London, Nov 2016
As you might expect in a Da Vinci room, the objective is to recover the Holy Grail. The action is set in a study and the decor tied in nicely with the theme. It is a fairly linear room so best done with a smaller team. Clues are requested by waving at the screen.
I don’t remember any stand-out puzzles or ‚wow‘ moments. Experienced teams are unlikely to find any great challenges or difficulties here. It is, however, a decent room that will offer a fair amount of fun and enjoyment to newbies. Personally, I felt rather uninspired by the experience.
The most stand-out thing about Da Vinci was how very typical it was, without either glaring flaws or many compelling reasons to choose it over another of London’s games.

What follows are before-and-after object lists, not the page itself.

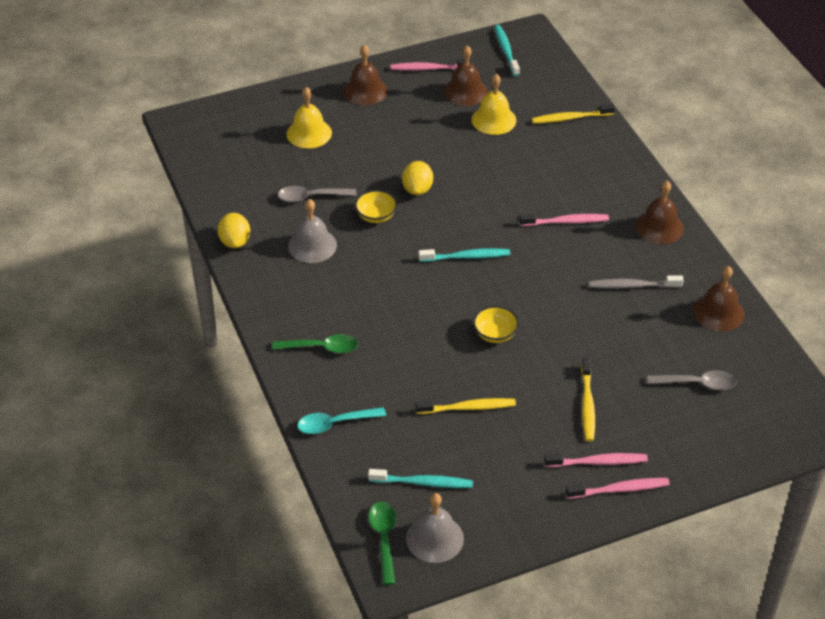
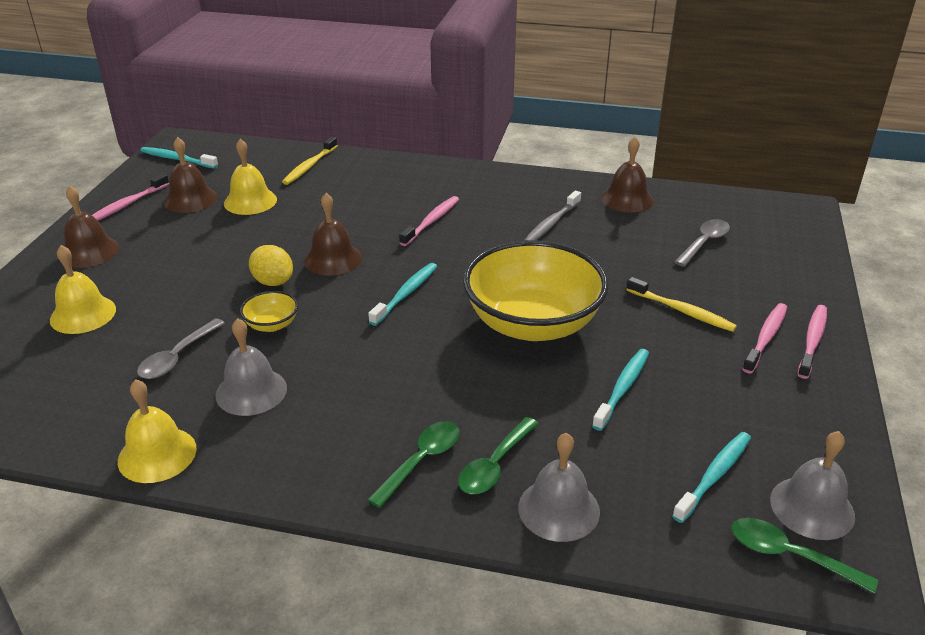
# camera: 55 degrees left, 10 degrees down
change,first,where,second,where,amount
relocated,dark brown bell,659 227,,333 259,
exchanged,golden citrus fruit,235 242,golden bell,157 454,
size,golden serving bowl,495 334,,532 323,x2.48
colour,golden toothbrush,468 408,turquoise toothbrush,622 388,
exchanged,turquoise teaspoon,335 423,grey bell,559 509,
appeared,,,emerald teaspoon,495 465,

It uses a smallish room, with decent but simple decorations – lots of padlocked furniture with faux-bookshelf wallpaper. Puzzles are almost entirely linear, and make extensive use of laminated paper clues. The Masonic theme is followed consistently but with a great deal of escape room logic, and while none of the puzzles were terrible they often suffered from small ambiguities that appeared to have been deliberately included. Where the room was difficult, the difficulty mainly came from those small ambiguities or from our having simply not looked in the right place.
I played this room as a convenient option to introduce a friend to escape rooms, and for those purposes it was an excellent choice that went down well. Anyone who’s played a number of games is likely to find it on the bland side. But it looks decent, has a varied selection of broadly acceptable puzzles with a solid ending, and Escape London’s hosting is friendly and competent.